The following is a guest editorial written by John Pelletier, Director of the Center for Financial Literacy at Champlain College and member of the Roundtable’s Pension Reform Task Force. His deep work here helps illuminate the public discussion around net migration of taxpayers. You can read more about John and the work of the Center at https://www.champlain.edu/centers-of-experience/center-for-financial-literacy.

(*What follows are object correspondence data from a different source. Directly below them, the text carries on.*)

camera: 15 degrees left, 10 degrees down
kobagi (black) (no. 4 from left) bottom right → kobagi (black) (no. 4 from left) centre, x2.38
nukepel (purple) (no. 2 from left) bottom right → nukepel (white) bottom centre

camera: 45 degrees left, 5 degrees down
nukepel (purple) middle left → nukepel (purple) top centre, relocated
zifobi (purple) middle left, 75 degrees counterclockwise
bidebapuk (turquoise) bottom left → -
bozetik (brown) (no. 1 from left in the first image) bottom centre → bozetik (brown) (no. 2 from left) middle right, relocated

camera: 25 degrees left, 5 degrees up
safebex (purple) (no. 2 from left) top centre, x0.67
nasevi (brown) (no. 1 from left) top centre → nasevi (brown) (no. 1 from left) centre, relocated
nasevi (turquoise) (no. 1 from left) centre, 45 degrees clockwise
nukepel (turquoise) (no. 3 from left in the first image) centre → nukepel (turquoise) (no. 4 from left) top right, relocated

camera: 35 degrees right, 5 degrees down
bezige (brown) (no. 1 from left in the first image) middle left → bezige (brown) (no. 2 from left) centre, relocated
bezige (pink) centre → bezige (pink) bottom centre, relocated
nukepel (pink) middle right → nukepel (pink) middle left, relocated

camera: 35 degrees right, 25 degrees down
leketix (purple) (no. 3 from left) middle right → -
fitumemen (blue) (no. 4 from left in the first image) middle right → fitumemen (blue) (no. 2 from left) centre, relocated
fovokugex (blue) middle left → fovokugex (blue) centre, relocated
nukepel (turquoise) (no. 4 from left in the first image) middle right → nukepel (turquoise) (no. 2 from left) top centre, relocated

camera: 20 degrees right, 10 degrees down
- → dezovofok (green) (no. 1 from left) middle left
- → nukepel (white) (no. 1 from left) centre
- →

Is Vermont Exporting Maple Syrup and Wealthy Tax Payers?
By John Pelletier, Director of the Center for Financial Literacy at Champlain College

For several years now, there has been discussion regarding the impact of the migration of Vermont’s citizens to other states on Vermont’s tax revenues. For the most part, we have been reassured that nearly as many taxpayers leave Vermont as relocate here. And we have been told that the dollars involved are about the same especially for high income individuals. So, it looks like we have nothing to worry about. Or do we?

Our tax policies are not very welcoming to the mobile wealthy retiree. According to Kiplinger 33 states have no inheritance or estate tax, 37 states do not tax social security benefits and 9 states have no income tax. Vermont is not one of these states. The Tax Foundation notes that only 5 states have higher marginal income tax rates than Vermont and Vermont is ranked 49th, nearly in last place, with regard to its property tax burden. Not surprisingly, Kiplinger ranks Vermont as the 4th least tax-friendly state for retirees.

In January, Governor Scott asked the legislature to change Vermont’s estate tax so that it would be competitive with other states (two-thirds of all states do not have this tax). This policy change is intended to keep more wealthy taxpayers in Vermont (mostly retirees) by reducing the economic incentive for high tax paying citizens to move to low tax states like Florida and New Hampshire. The goal is to have Vermont retain more tax dollars that can be spent on government provided services.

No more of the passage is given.